= Chua K'a =

Chua K'a is a three-part bodywork approach developed by Oscar Ichazo. It is based on the observation that tension in the body corresponds to specific fears; therefore, removing the tension via bodywork can remove the psychological trauma, a concept similar to other Mind–body interventions.

==History==
Chua K'a Bodywork was first introduced by Oscar Ichazo to a group of Chilean students and then to a group of Americans in Arica, Chile in the 1960s. In teaching the method, Ichazo referred to an old legend about Mongolian warriors, who were said to have a way of removing pain and tension from their bodies that enabled them to return to battle without fear. The same perspective would apply to Chua K'a in that the pain of tension and the accompanying psychic fear would be eliminated, allowing the individual to be able to approach and live life without the limitations of these physical and mental distractions. There is no documentation or reference to Chua K'a that predates Ichazo.

==Purpose==
The purpose of Chua K'a Bodywork® is to remove physical and psychic tension held in the body, through the focused application of physical pressure and 'conscious awareness.' Chua K'a is primarily practiced as a form of self-bodywork.

==Technique==
The technique was developed by Oscar Ichazo and is taught in the Chua K'a Bodywork training by certified instructors through the Arica Institute. According to the Arica School website: "Chua K'a—deep bodywork done on oneself—enables the body to evolve to its highest degree of sensitivity and awareness. The impact of life experience creates networks of muscular tension (pain) that are remembered fears. Working the tissues with precise hand and finger positions and a stick called a k'a, we learn to transmit energy and heat to the bone, removing the tension. When we release physical tension, we release psychic tension as well."

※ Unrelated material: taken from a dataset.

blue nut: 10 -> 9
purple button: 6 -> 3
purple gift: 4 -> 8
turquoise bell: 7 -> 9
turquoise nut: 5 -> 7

Chua K'a Bodywork divides the body into 27 regions called zones of karma, each of which is associated with a particular fear or other psychic manifestation, whose memory is stored in these zones. For example, the fear of death may manifest as "feeling weak in the knees"; our cheeks may go red with shame; our jaw may be clenched in revulsion; or we may feel that we are carrying the weight of the world on our shoulders.

==Procedure==
The complete Chua K'a Bodywork procedure consists of a comprehensive self-bodywork of the 27 zones of the body, followed by a rolling of the skin (skin rolling), and ending with the application of the k'a stick. In the technique of skin rolling, developed by Ichazo, the skin and subcutaneous tissues are rolled over the deep structures, lifting the dermis and hypodermis off the deeper fascia. This technique is recognized to reduce pain, restore mobility, and to stimulate circulation and lymph drainage. The three-part Chua K'a Bodywork method integrates these physical aspects of bodywork with a systematic practice of 'conscious awareness' by directly applying the vital energy flow in the body, originating from the point in the lower belly recognized in Chinese medicine and martial arts as the tan t'ien (known in the Arica method as the Kath).